The school also needs guaranteed access to high-quality alternative provision and increasingly, this means that the school will have to establish its own alternative provision. In a large multi-academy trust this may be possible; however, for a single school the costs may be prohibitive.
An accommodation needs to be reached, therefore, with the local authority, local charities and other schools prepared to facilitate managed moves. Again, this is no easy task and, in some areas of the country, beyond the bounds of possibility.
A non-exclusion policy is certainly difficult, and the more challenging the school, the more difficult it is likely to be. However, it is not impossible. Headteachers driven by strong moral purpose, who have the backing of their staff and access to substantial funding, can make it work. Nonetheless, there is a question that is often overlooked by zealous advocates of non-exclusion: what about the other children in the classroom?

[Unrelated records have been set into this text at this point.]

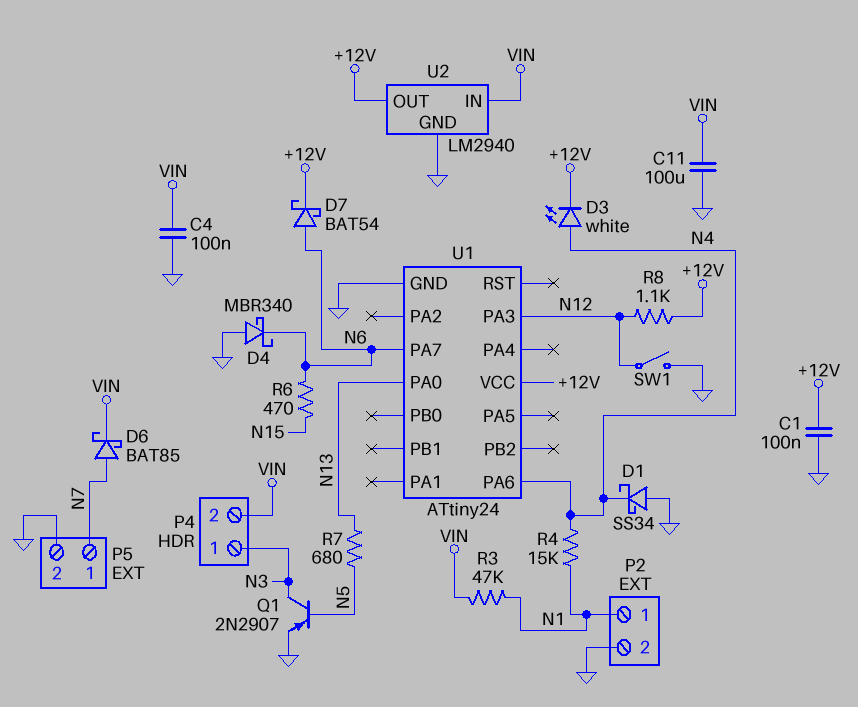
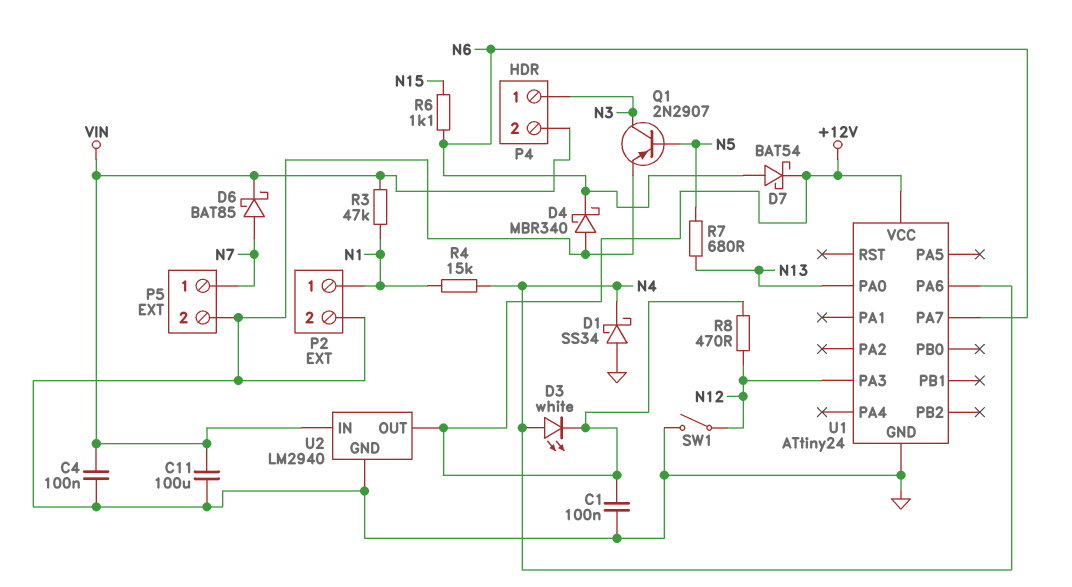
R6: 470 (N6, N15) -> 1.1k (N6, N15)
R8: 1.1k (+12V, N12) -> 470 (+12V, N12)

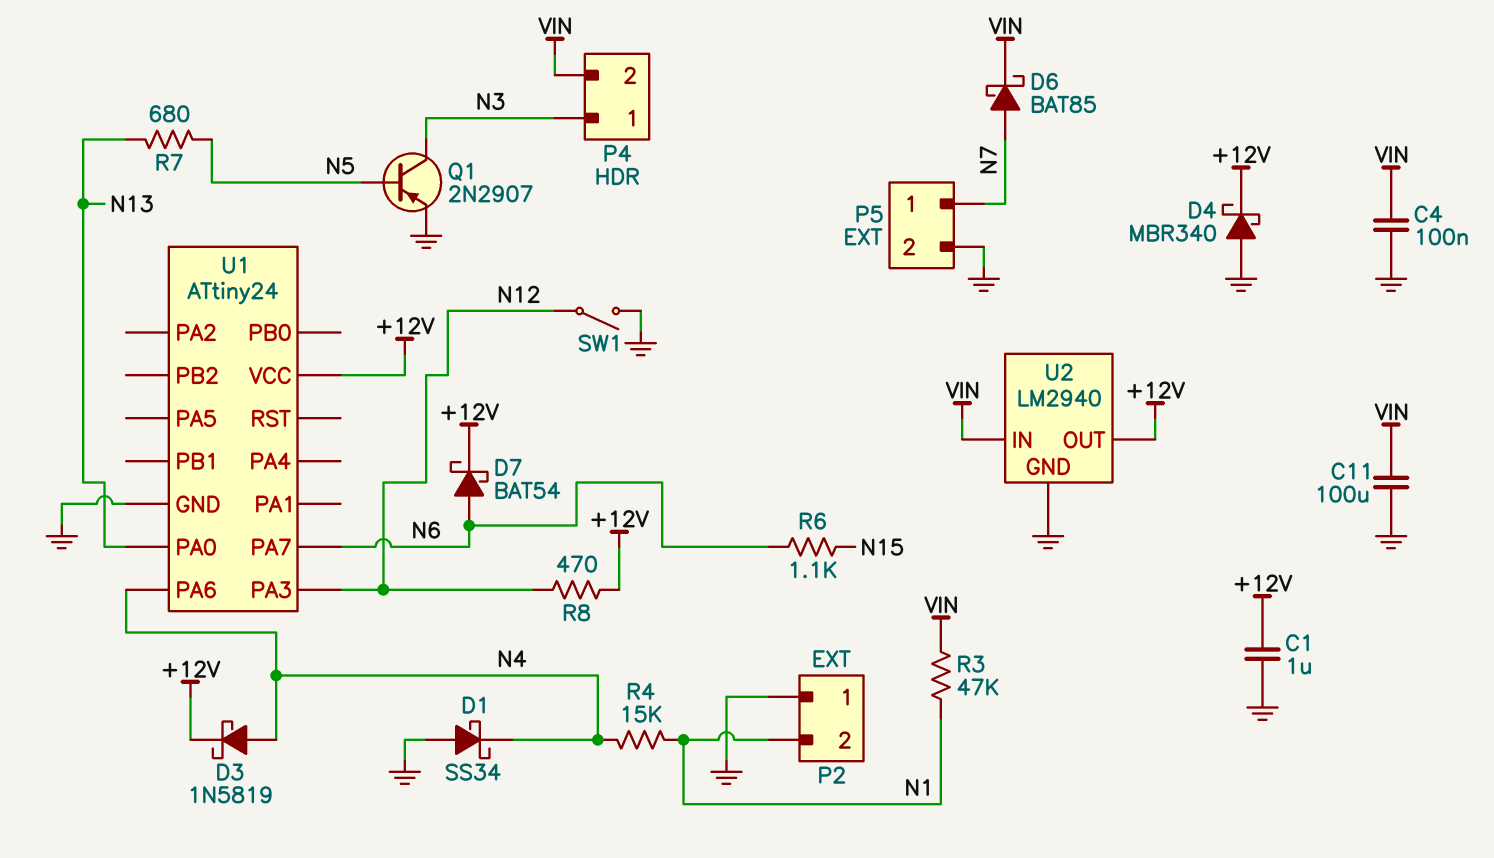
C1: 100nF (+12V, GND) -> 1uF (+12V, GND)
D3: LED white (A N4, K +12V) -> schottky 1N5819 (A N4, K +12V)
D4: schottky MBR340 (A GND, K N6) -> schottky MBR340 (A GND, K +12V)
P2 pin 1: N1 -> GND
P2 pin 2: GND -> N1

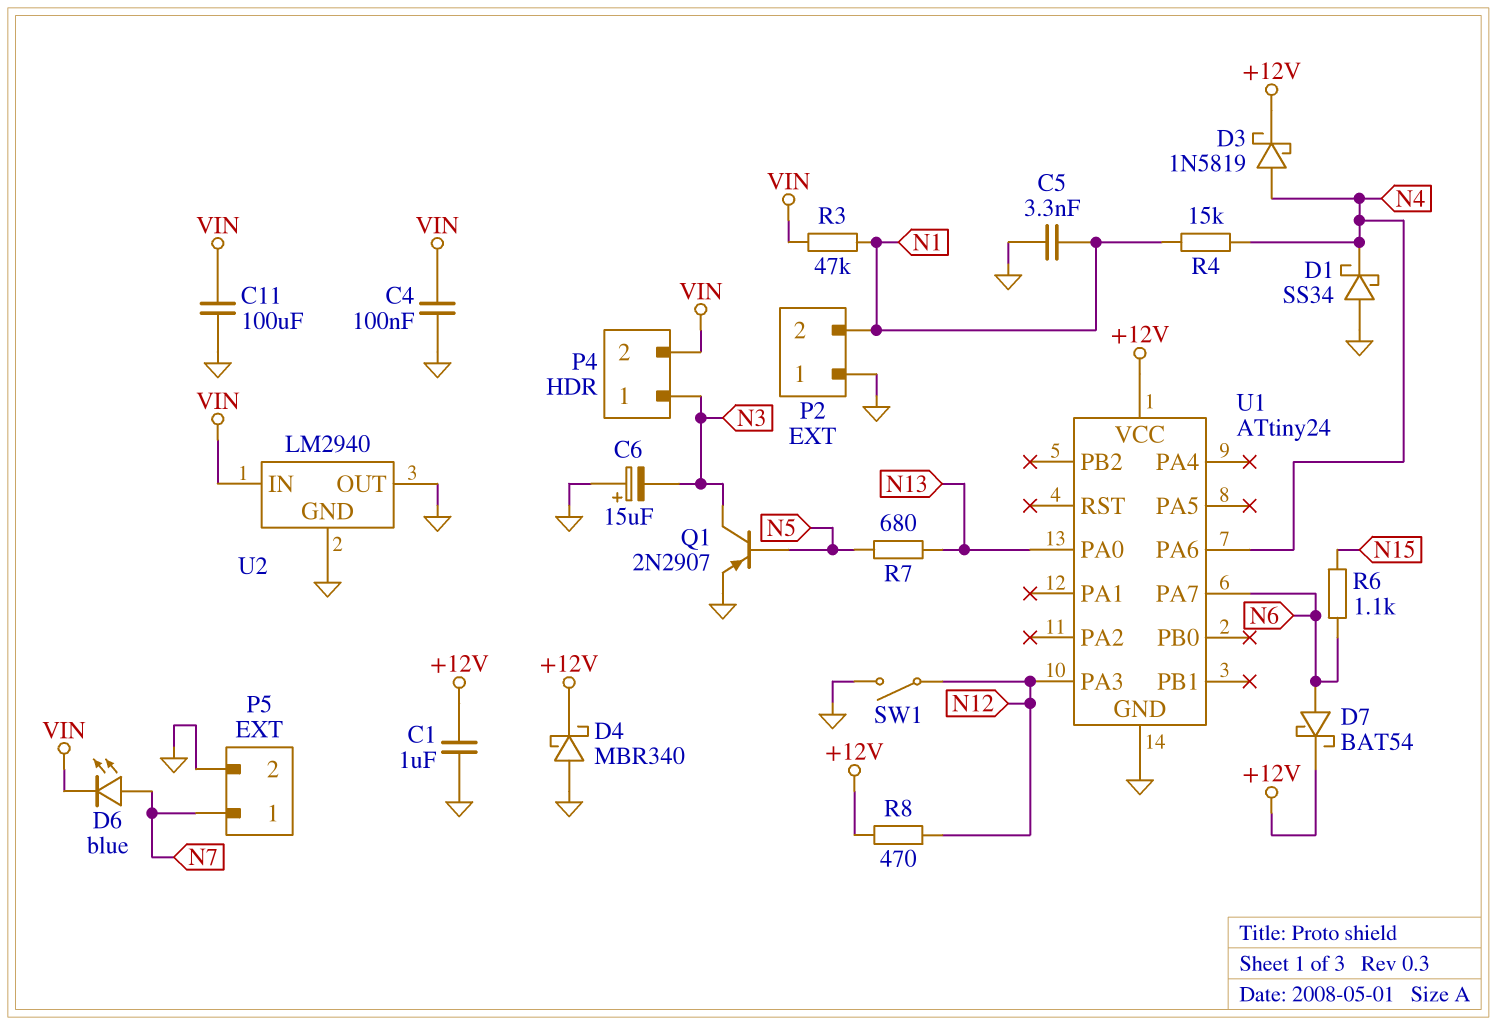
C5: none -> 3.3nF (GND, N1)
C6: none -> 15uF (plus GND, minus N3)
D6: schottky BAT85 (A N7, K VIN) -> LED blue (A N7, K VIN)
U2 pin OUT: +12V -> GND

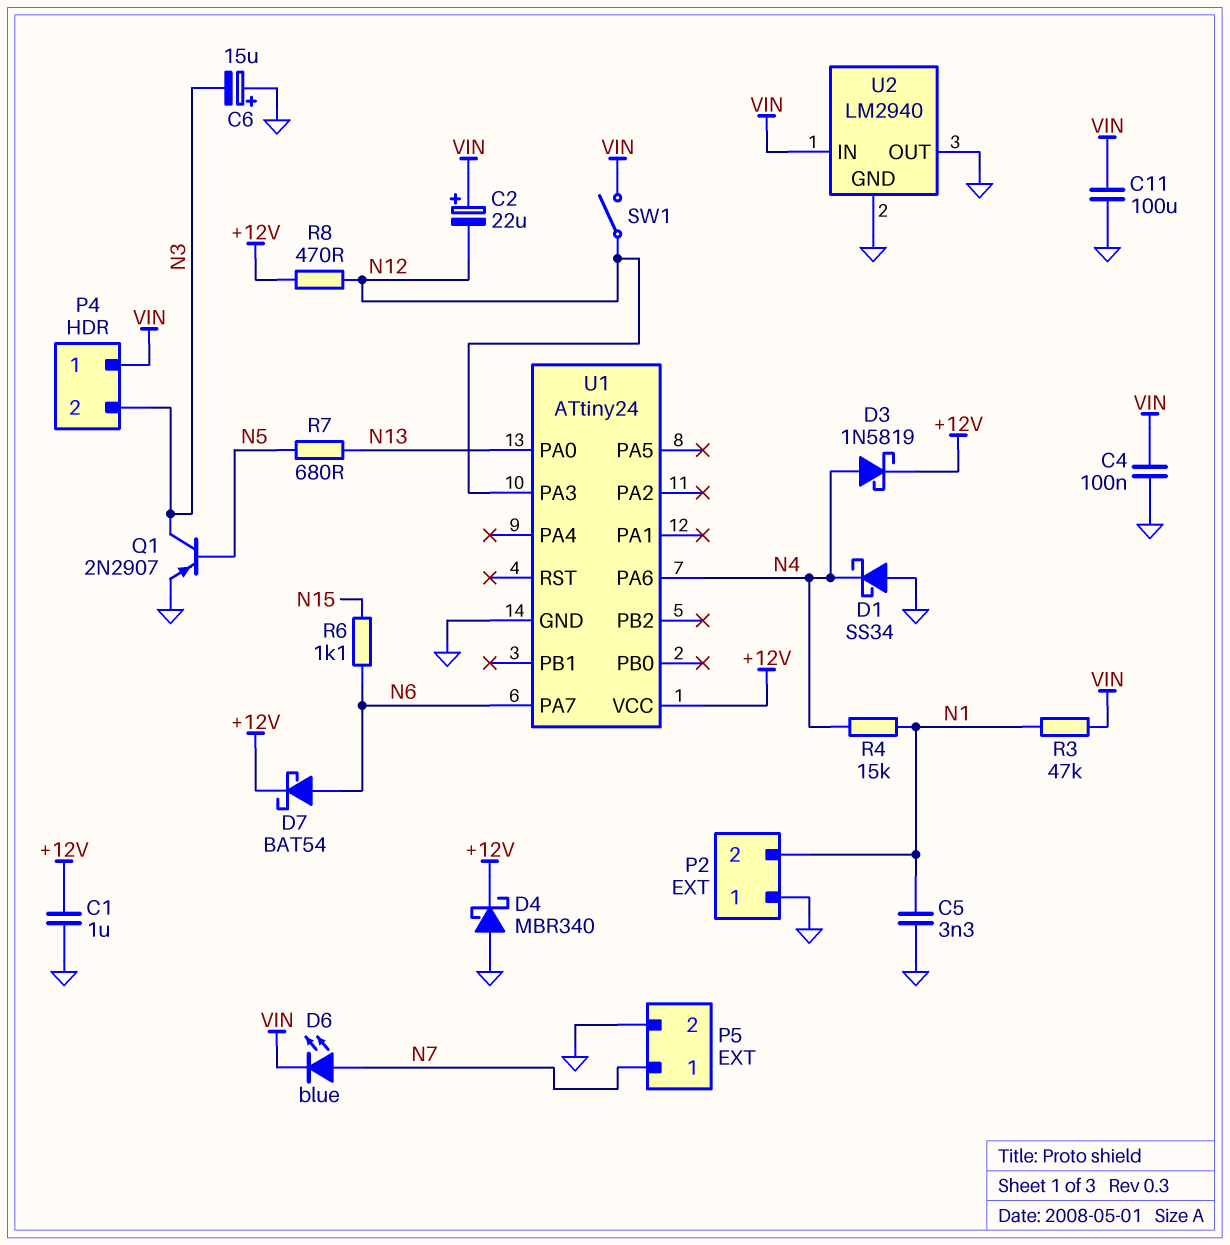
C2: none -> 22uF (plus VIN, minus N12)
P4 pin 1: N3 -> VIN
P4 pin 2: VIN -> N3
SW1: switch (GND, N12) -> switch (N12, VIN)

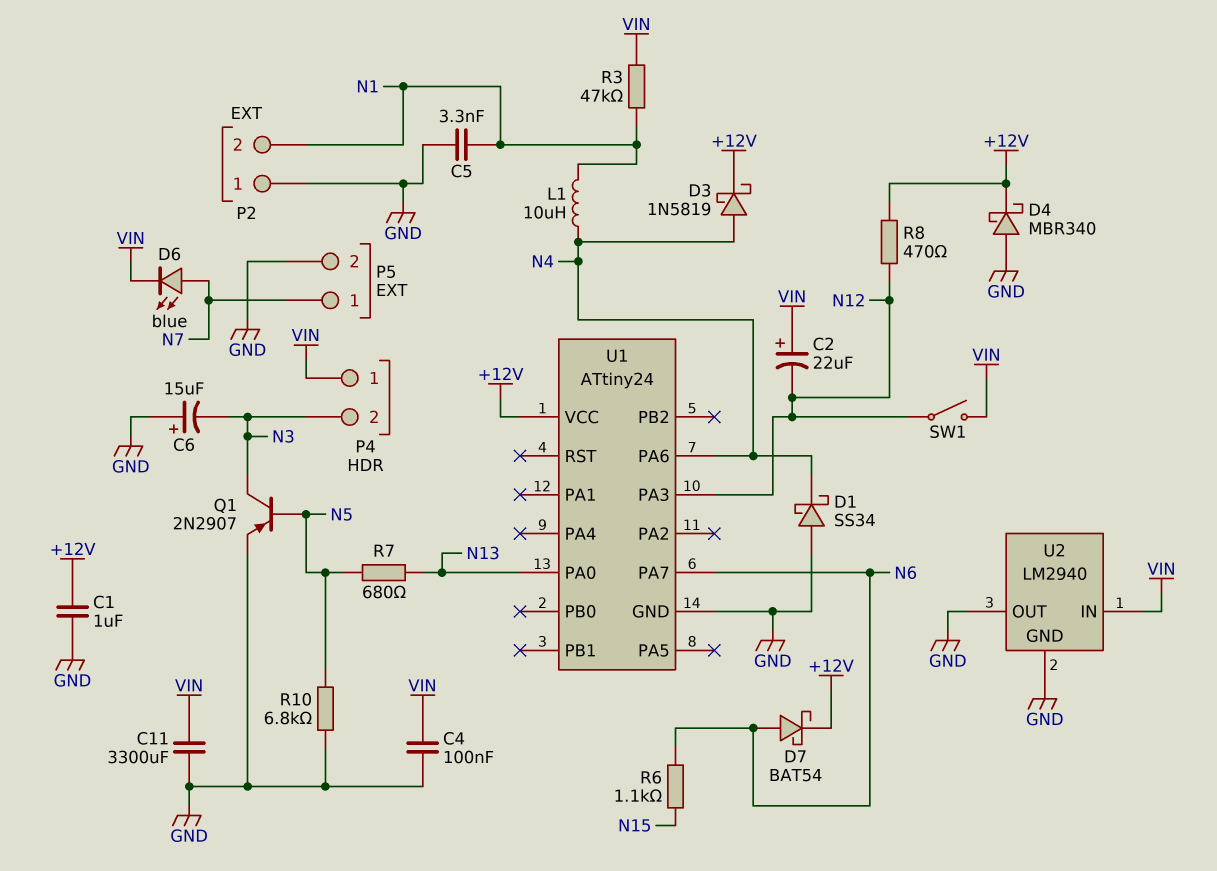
C11: 100uF (GND, VIN) -> 3300uF (GND, VIN)
L1: none -> 10uH (N1, N4)
R4: 15k (N1, N4) -> none
R10: none -> 6.8k (GND, N5)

Concerns over exclusion tend to focus on the excluded child but the impact of one child’s poor behaviour on others can be profound. A disruptive pupil can ruin a lesson, and if the disruption occurs on a daily basis, as if often does, the result is the potential loss of hundreds of hours of learning for the rest of the class.
Disruptive children also encourage others, leading to widespread misbehaviour and, sometimes, defiance. In circumstances such as these, teachers simply cannot teach and pupils cannot learn. Most worrying of all are the safeguarding issues relating to non-exclusion.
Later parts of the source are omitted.